Working Paper: Raising Teacher Education Levels in Head Start

Full Title: Raising Teacher Education Levels in Head Start: Exploring Programmatic Changes Between 1999 and 2011

Full Abstract: Between 1999 and 2011, the percentage of Head Start teachers nationwide with an Associate’s Degree or higher more than doubled from 38 to 85%. Over the same period, the percentage of teachers with a BA also rose rapidly from 23 to 52%. This paper uses within-program fixed-effects models and a 13-year panel of administrative data on all Head Start programs in the United States to explore whether programs that experienced increases in teacher education experienced changes with respect to comprehensive service provision, staffing choices and the racial composition of the staff. I find no evidence that programs that raised their teachers’ education levels sacrificed health or social services. However, programs with gains in teacher education did see some increases in child– teacher ratios, turnover, and racial divergence between children and staff, which may be associated negatively with young children’s development.
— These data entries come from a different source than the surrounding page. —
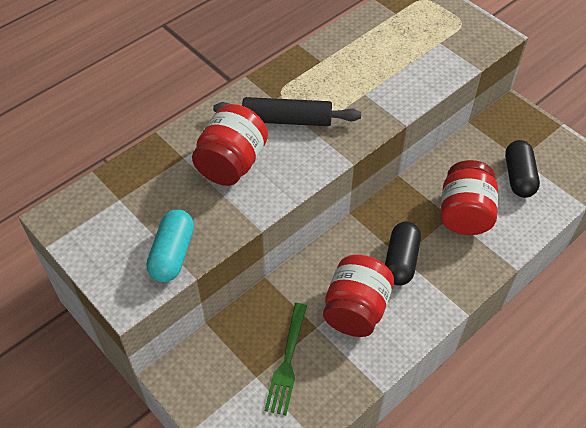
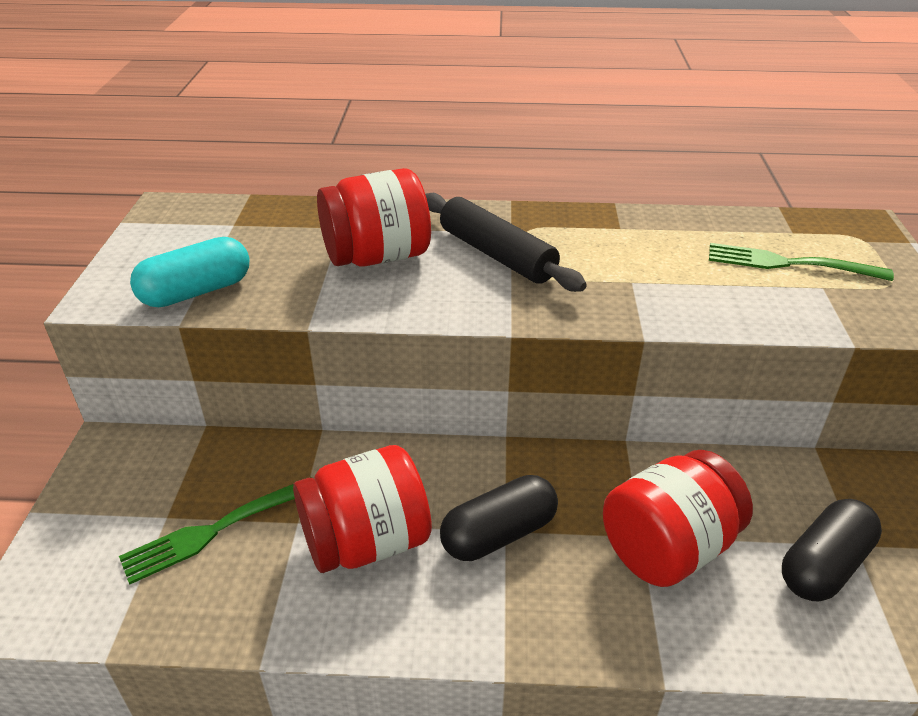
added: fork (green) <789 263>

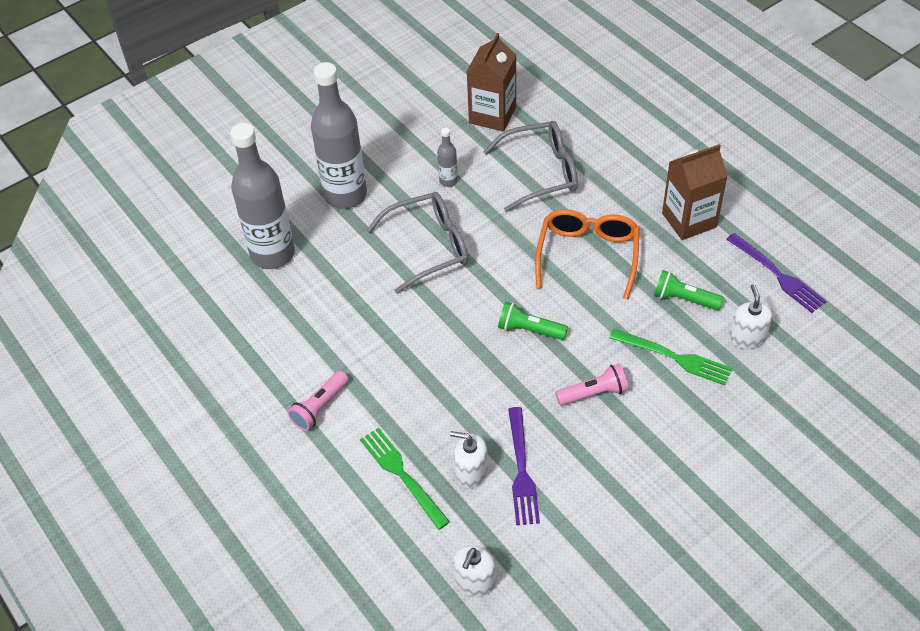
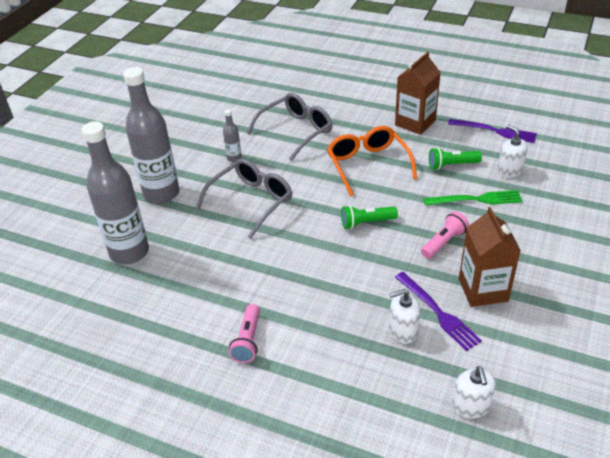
removed: fork (green) <401 474>
moved: carton (brown) <492 115> to <483 290>

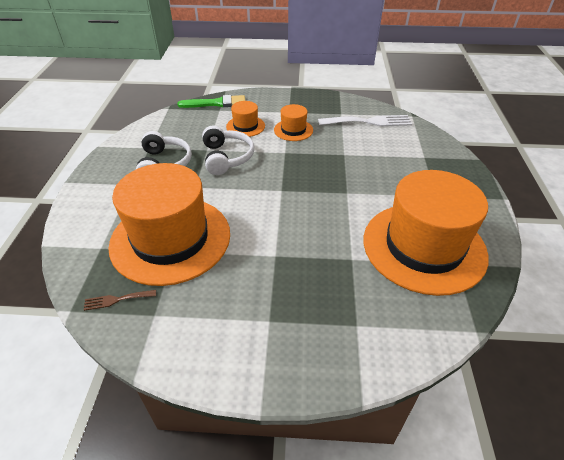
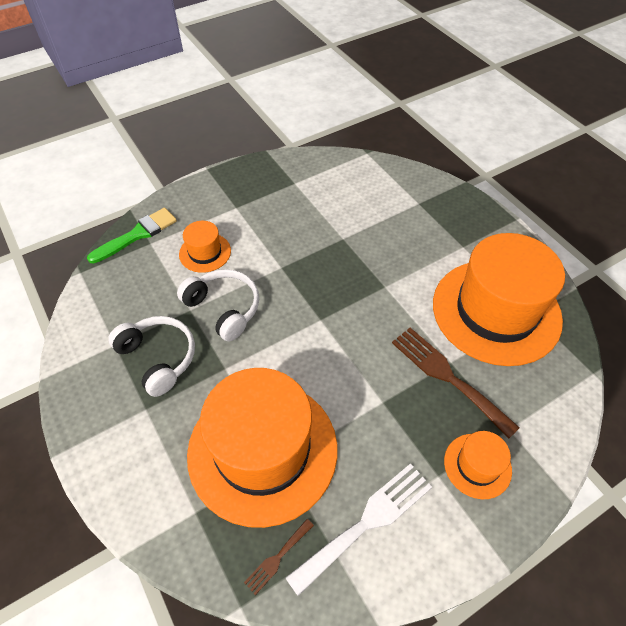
added: fork (brown) <447 377>
moved: hat (orange) <293 130> to <477 465>; fork (white) <369 122> to <366 522>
This EdPolicyWorks Working Paper is now published. This published study is available at:

Please cite as:
Bassok, D. (2013). Raising teacher education levels in Head Start: Exploring programmatic changes between 1999 and 2011. Early Childhood Research Quarterly, 28(4), 831-842. doi:10.1016/j.ecresq.2013.07.004

EdPolicyWorks Working Paper Series No. 3. October 2012. Updated February 2016.